Power Base in Japanese Companies: A Warning for APAC Leaders

9 months ago by David Sweet

​“There are no principles; there are only events. There is no good and bad, there are only circumstances. The superior person espouses events and circumstances in order to guide them. If there were principles and fixed laws, nations would not change them as we change our shirts and a person can not be expected to be wiser than an entire nation.”—Honore De Balzac

APAC leaders find business in Japan bewildering, challenging, or just ignore the differences and blunder ahead to the detriment of the business. Headquarters demands results, but instead listen to familiar excuses, like “This is how Japan is…” or “Japan moves much slower…” or “The team won’t take action.” However, in most instances, this is totally untrue and it’s the incompetence of leadership understanding where the true power and authority of the company resides. 

Generally, in Japan, authority remains within rather than on top of the organization. In traditional Japanese companies, the corporate office, not the president, holds the power.

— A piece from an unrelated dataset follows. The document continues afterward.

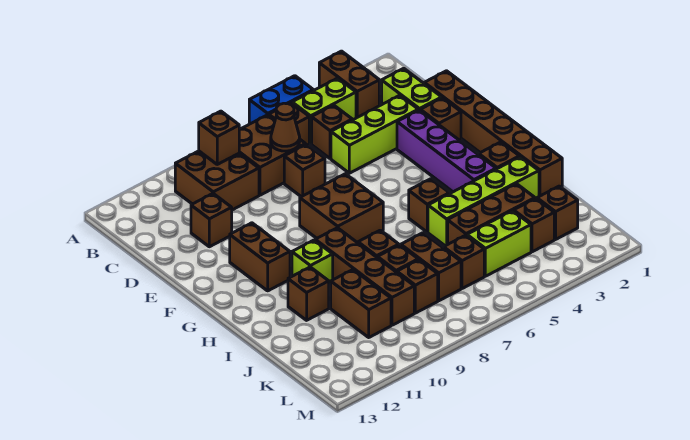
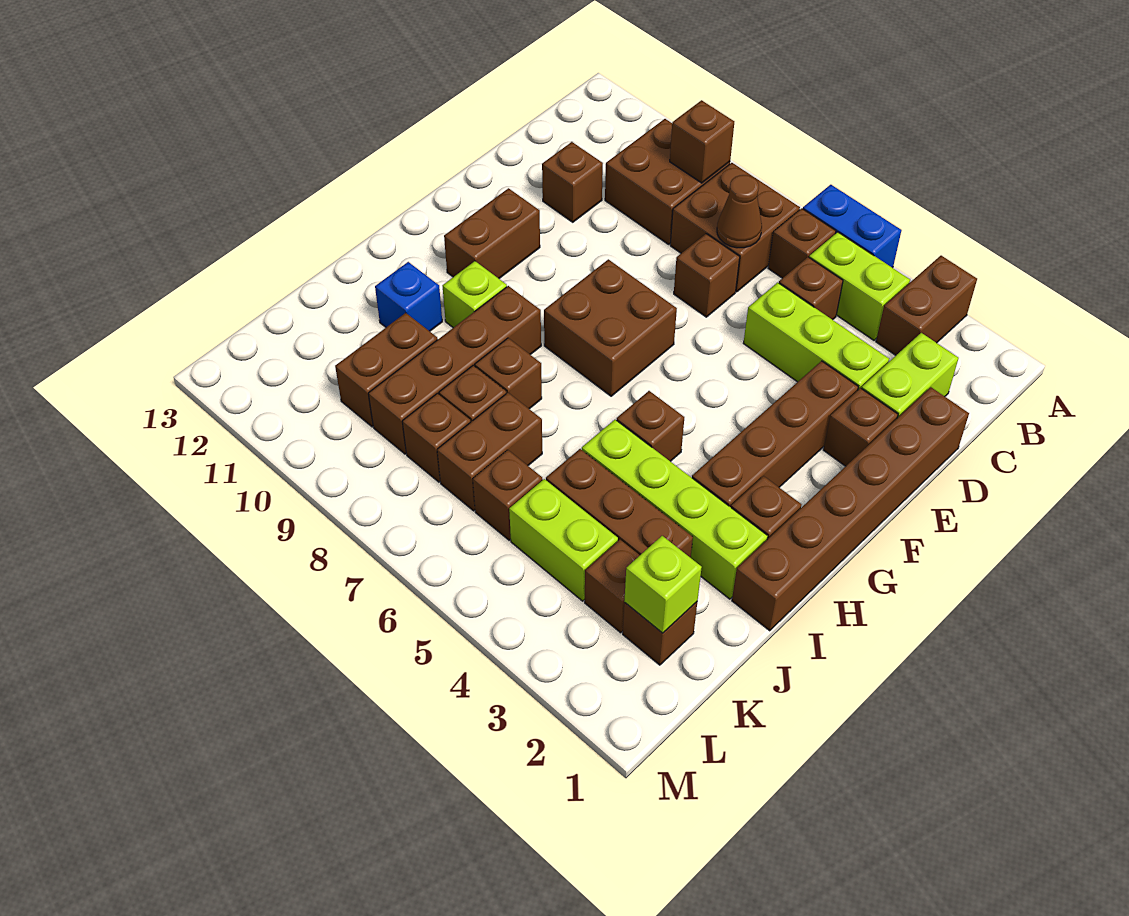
purple brick E3:H3 level 1 -> brown brick E3:H3 level 1
brown brick I11 level 1 -> blue brick I11 level 1
none -> lime brick K2 level 2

This group of individuals transfer in and then out of this department every for 3-5 years as part of the job rotation system. This group makes final decisions on strategy, budgets, and hiring. A good analysis of how this diffuse power works in politics, check out Karel Van Wolferen’s seminal work, “The Enigma of Japanese Power: People and Politics in a Stateless Nation.” 

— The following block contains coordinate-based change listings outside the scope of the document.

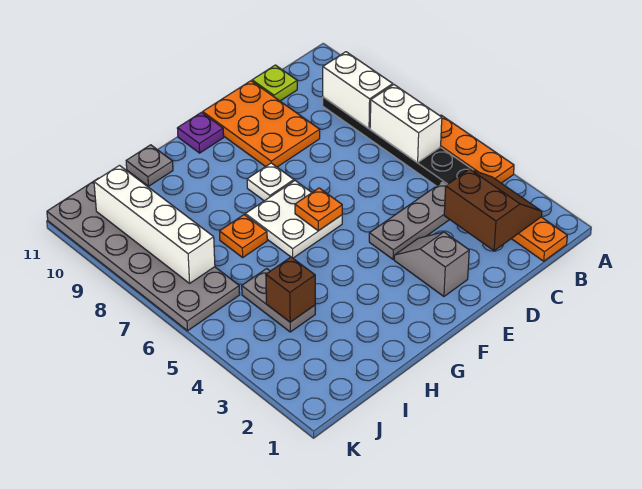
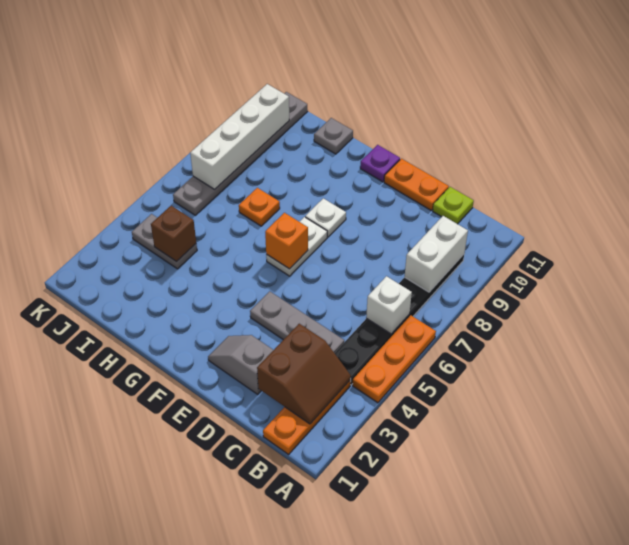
white brick B6:B7 level 2 -> white brick B6 level 2
orange plate D9:E11 level 1 -> orange plate D11:E11 level 1
grey slope E2:E3 level 1 top 2 -> grey slope D2:E2 level 1 top D
white plate F6:G7 level 1 -> white plate F6:F7 level 1
orange plate F6 level 2 -> orange brick F6 level 2
grey plate I4:I5 level 1 -> grey plate I4:J4 level 1
grey plate J6:K11 level 1 -> grey plate J6:J11 level 1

In contrast, Western companies will hold a president, leadership team, or board of directors as the power structure, and foreign capital companies in Japan try to mirror this structure without a “corporate office” structure to a greater or lesser effectiveness. The foreign capital company sends over the expat to run the business. Though this leader may have a job title, it’s a mistake to think that this person has any true authority. Silently, the unspoken authority will rest with someone who is first, Japanese, and second, has longevity with the company. Often it is the CFO, as they know the financials and can drive the business. However anyone can hold that authority and drive many of the decisions and politics that can help or hinder the expat. 

For a leader, expat or Japanese, who wants to lead a company in Japan, this critical consideration of systems analysis needs taken into consideration to driven and grow a a successful business here.

First, start with the humbling premise that, in general, for thousands of years this authority structure has worked in Japan. Accept it and embrace it. It has worked more often than it hasn’t worked. Go against tradition at your own risk. 

Next, build relationships, slowly, carefully. Understand who has the authority and realize it isn’t the job title. If there can be a trusted partnership, then the company tends to move in one strategic direction and is profitable and successful. 

Another approach, more Machiavellian, though just as relevant, is to remove those with the authority. In Japan, this can often be more difficult than in Western companies because of tight labour laws, this might take the leadership much more time and effort, along with psychological manipulation to make the individual(s) feel as unwelcome as possible and hopefully leave the organization. 

Is this the case of every organization? No, but in studying the systems analysis of Japanese business structures, it tends to be more true than not, and the analysis helps to unlock the black box that often confronts APAC leaders when they are diving into leading in Japan.